# Question Video: Comparing the Lines of Two Emission Spectra Physics • 9th Grade

The figure below shows two spectra A and B. Does the 541 nm emission line in spectrum A appear in spectrum B?

02:02

### Video Transcript

The figure below shows two spectra A and B. Does the 541-nanometer emission line in spectrum A appear in spectrum B?

The spectra referenced in this question are these two spectra here. And just from looking at them, we can tell that they are emission spectra because they consist of bright lines on a dark background. Each of these bright lines corresponds to one of the discrete transitions that electrons can make between the energy levels in an atom or a molecule. The particular emission line we’re interested in is the emission line with a wavelength of 541 nanometers. And taking a look at the scale at the top of the diagram, we see that 541 nanometers is right about here. So the emission line we’re interested in is this green line.

Remember, emission lines are the result of the energy associated with electron transitions within an atom or molecule. So, even though we are thinking about these in terms of wavelength, the fact that wavelength and energy are directly proportional for light means that thinking about the energy of a spectral line and the wavelength of a spectral line are equivalent.

Anyway, our task is to determine whether this particular spectral line also appears in spectrum B. Looking at the figure, we see that the 541-nanometer emission line in spectrum A corresponds to a dark spot in spectrum B. That is, there is no 541-nanometer emission line in spectrum B. So the answer is no, the 541-nanometer emission line in spectrum A does not appear in spectrum B.
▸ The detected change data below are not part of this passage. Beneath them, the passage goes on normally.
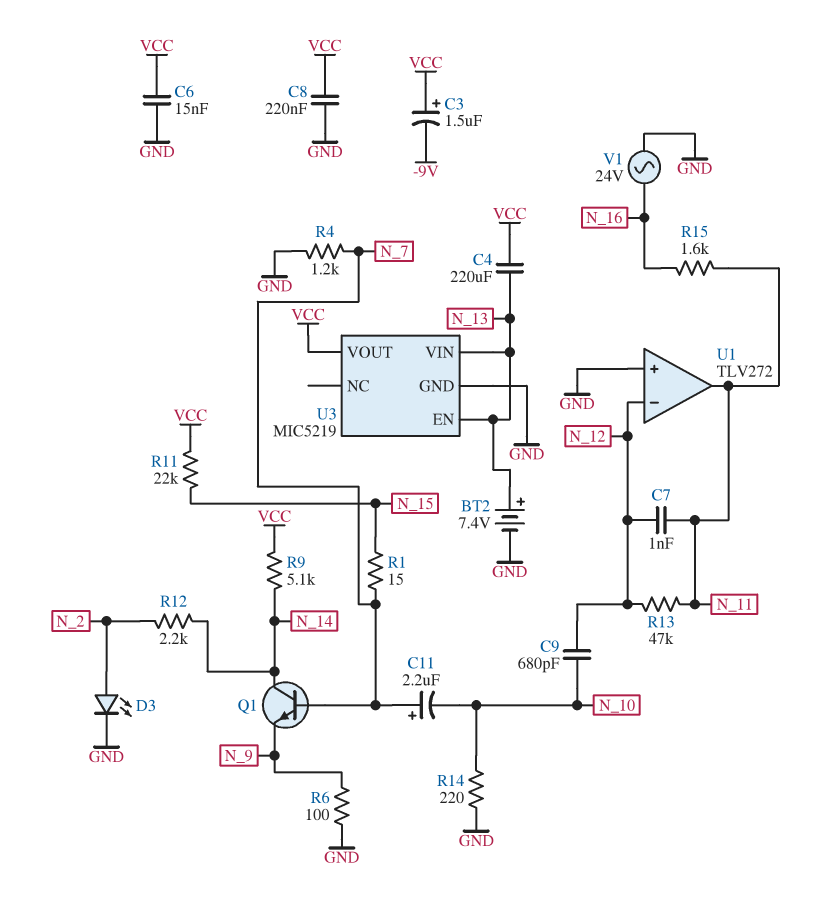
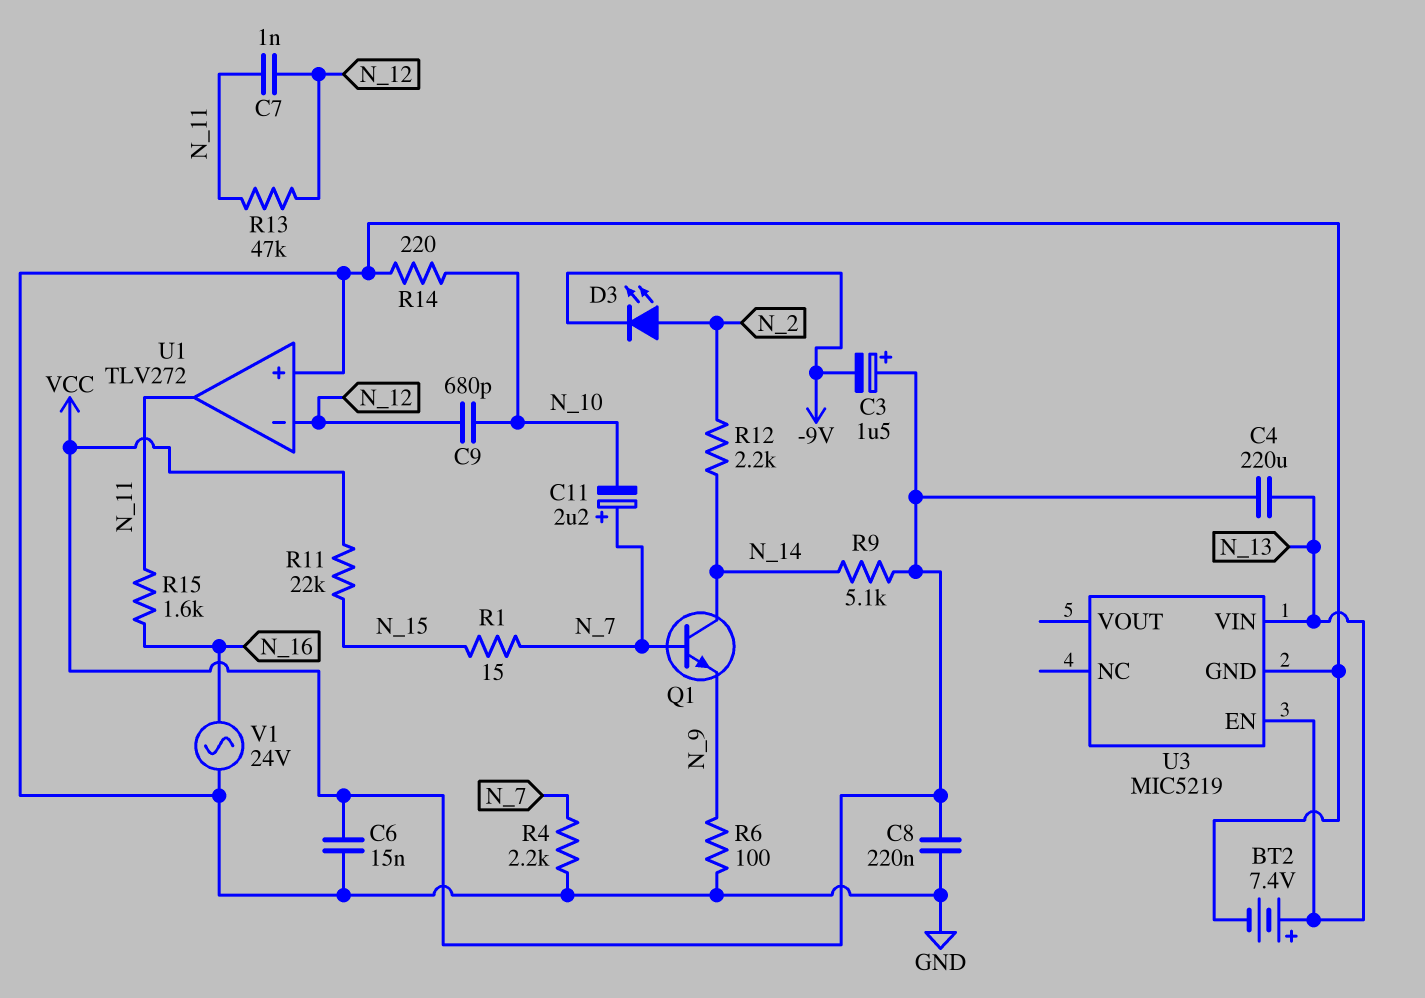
D3: LED (A N_2, K GND) -> LED (A N_2, K -9V)
R4: 1.2k (GND, N_7) -> 2.2k (GND, N_7)
U3 pin VOUT: VCC -> none

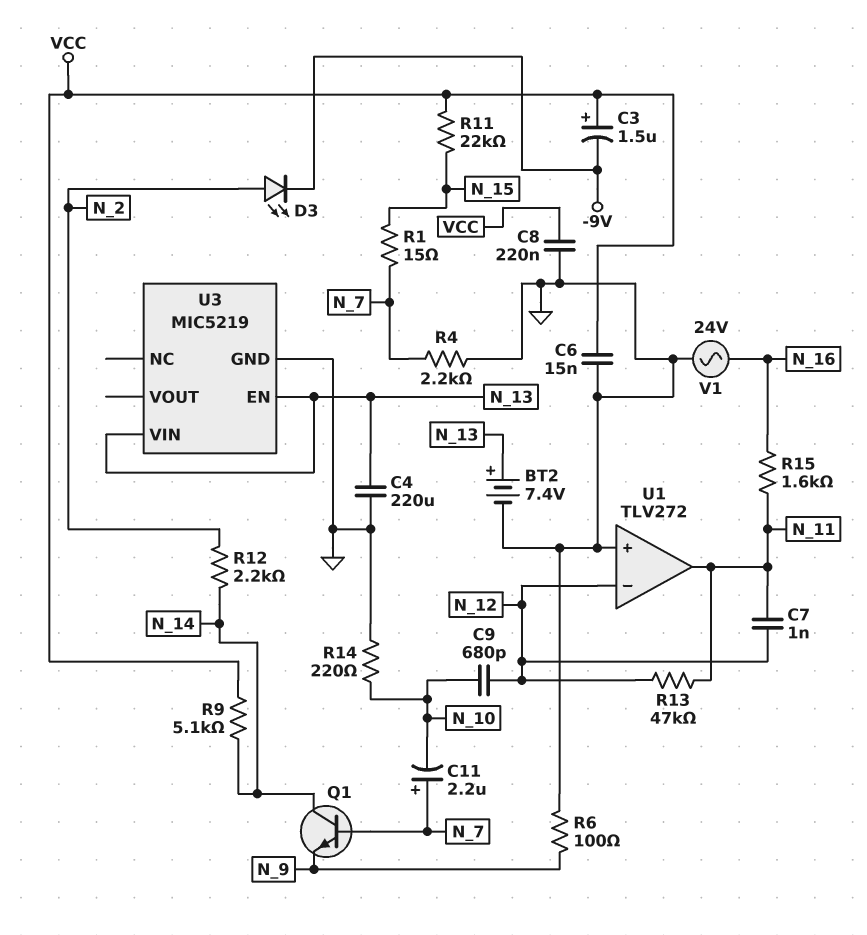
C4: 220uF (N_13, VCC) -> 220uF (GND, N_13)

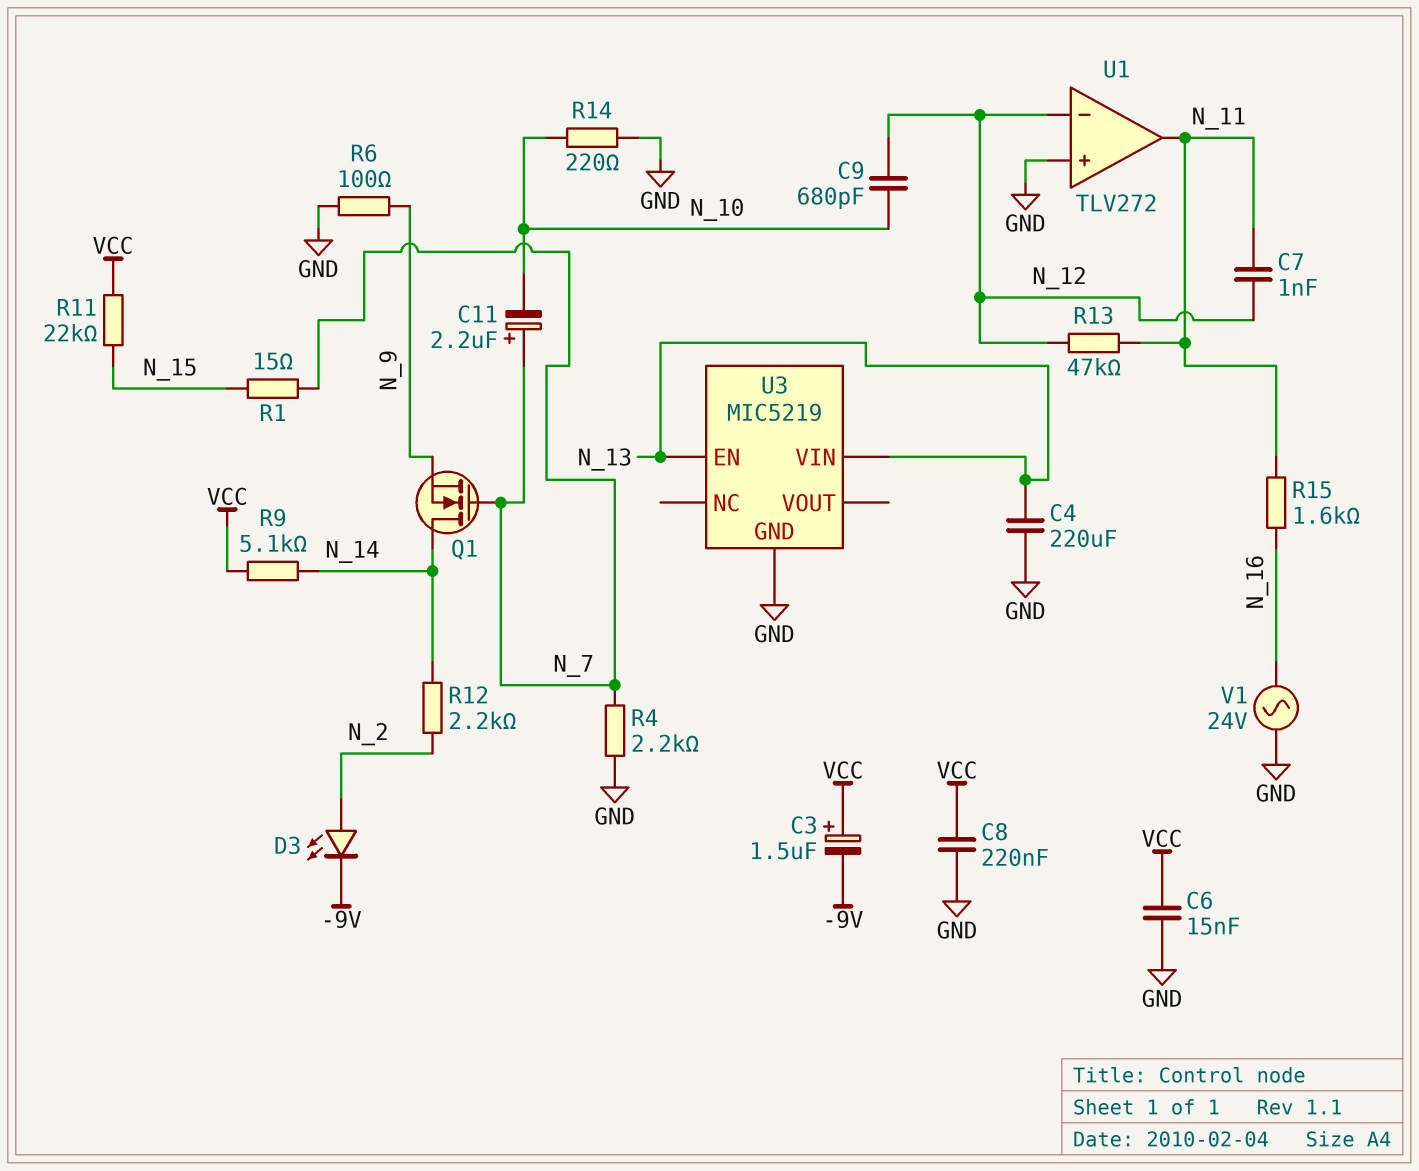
BT2: 7.4V (plus N_13, minus GND) -> none
Q1: NPN (B N_7, C N_14, E N_9) -> NMOS (G N_7, D N_14, S N_9)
Doing this sort of comparison between two spectra is important because emission and absorption spectra from atoms and molecules are unique to the particular type of atoms or molecules that make up the sample. So the presence of the 541-nanometer line in spectrum A and its absence in spectrum B tells us that there is at least one atom or molecule that is in the sample that was used to produce spectrum A and is not in the sample that was used to produce spectrum B.